D'abord, les souffrances que Dieu, incarné sur la terre en la personne de Jésus Christ, a accepté volontairement de subir.  Naturellement, la masochisme n'a rien à voir avec cette décision de souffrir.  La veille de sa crucifixion, Jésus n'avait pas le coeur à la fête.  Il ne partageait pas avec ses disciples son excitation de la torture imminente, des crachats, des coups de poing, des coups de fouet qui allaient déchirer sa chair, des clous enfoncés dans sa chair et déchirant ses nerfs, de la lente asphyxie sur la croix.  Au contraire, au jardin de Getsémané, Jésus était accablé de chagrin et d'angoisses.  Car non seulement était-il sur le point d'être sauvagement battu par les hommes qu'il était venu sauver, mais il allait subir le pire des châtiments, un châtiment qu'il ne méritait absolument pas: la séparation d'avec le Père.  Un châtiment qui nous était destiné à tous, à cause de nos péchés.  Mais que Dieu lui-même venait subir à notre place.  La Trinité était momentanément déchirée.  Non par un élan masochiste, mais par un élan d'amour incompréhensible, qu'aucun homme ni aucun ange ne pourra jamais pleinement comprendre.  Une déchirure au coeur-même de Dieu, visant à donner naissance à un peuple saint et racheté, né non pas de la chair mais de l'Esprit.

L'autre élément biblique qui a peut-être incité Dawkins à crier au masochisme est la souffrance que Dieu s'est lui-même infligé en créant l'homme à son image et en lui donnant la possibilité de désobéir.  Lorsque le Dieu omniscient de la Bible a soufflé dans les narine du premier homme afin de lui donner la vie, il n'était pas sans savoir qu'il marquait le début d'une longue histoire de désobéissance humaine et conséquemment de souffrance et de mort.  N'aurait-il pas été plus simple et judicieux pour Dieu de ne jamais débuter une telle oeuvre?  N'aurait-il pas été plus simple à la trinité de demeurer seule, d'être tout en tout, de ne pas former un monde destiné au chaos?
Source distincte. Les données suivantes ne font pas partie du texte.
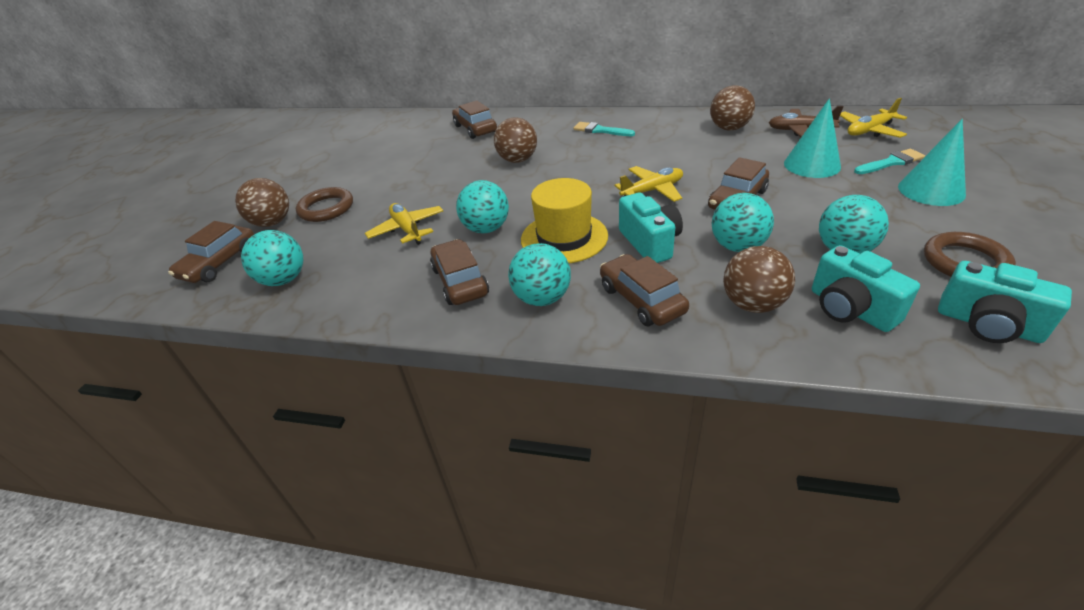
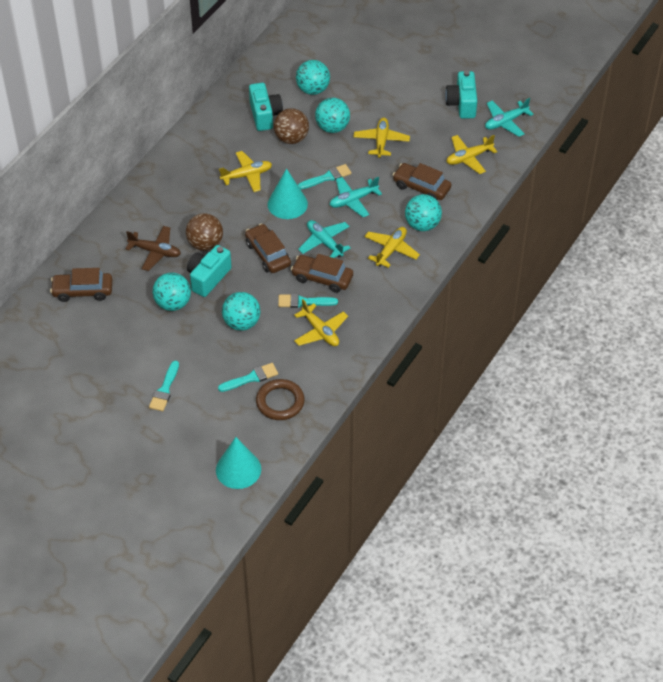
brown ball: 4 -> 2
brown car: 5 -> 4
brown ring: 2 -> 1
turquoise brush: 2 -> 4
turquoise plane: 0 -> 3
yellow hat: 1 -> 0
yellow plane: 3 -> 5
Peut-être.  Mais Dieu est amour.  L'amour créé et partage.  Nous pourrions aussi dire que nous, humains, devrions arrêter de procréer.  Le cynisme pourrait nous encourager à imposer la stérilité pour tous.  Mais nous ne pouvons nous empêcher de donner la vie.  Car l'amour engendre l'amour.  La vie engendre la vie.  Au-delà de toutes les misères humaines, il est de notre nature-même de partager ce que nous avons.  De la même façon, Dieu ne pouvait s'empêcher de créer un monde à aimer.  Dieu ne pouvait faire autrement que de donner la vie, car il est la vie.  Dieu n'est pas égocentrique.  Même s'il aurait tous les droits du monde de limiter la vie et l'amour à la Trinité, il fait déborder cet amour sur sa création.  De plus, parce que Dieu est si magnifique, il doit créer des créatures qui puissent l'aimer et l'adorer.  Que serait l'oeuvre d'un grand peintre sans spectateurs pour l'apprécier?  De même, que serait la gloire de Dieu sans les louanges d'un peuple?  Non pas que la gloire de Dieu est dépendante de l'appréciation humaine.  Mais cette gloire est rendue parfaitement manifestée par l'existence de l'univers et des créatures qui l'habitent et l'adorent.

Dieu s'est imposé de la souffrance en consentant à donner une telle liberté à l'homme.  Il savait et ressentait déjà chacune des milliards de quadrillions de larmes qui allaient être versé à cause du péché.  Mais il savait aussi qu'il triompherait un jour de ce mal.  Il savait que ce drame épique se conclurait par la victoire de l'amour.  Il savait que pour tous ceux qui apprécient le don de la vie, et qui désirent cette communion intime avec le Créateur, l'existence n'a pas de prix.  Et que les seuls perdants, véritablement, ne sont que ceux qui se ferment au mystère de cette existence et qui choisissent d'haïr celui qui la leur a donné.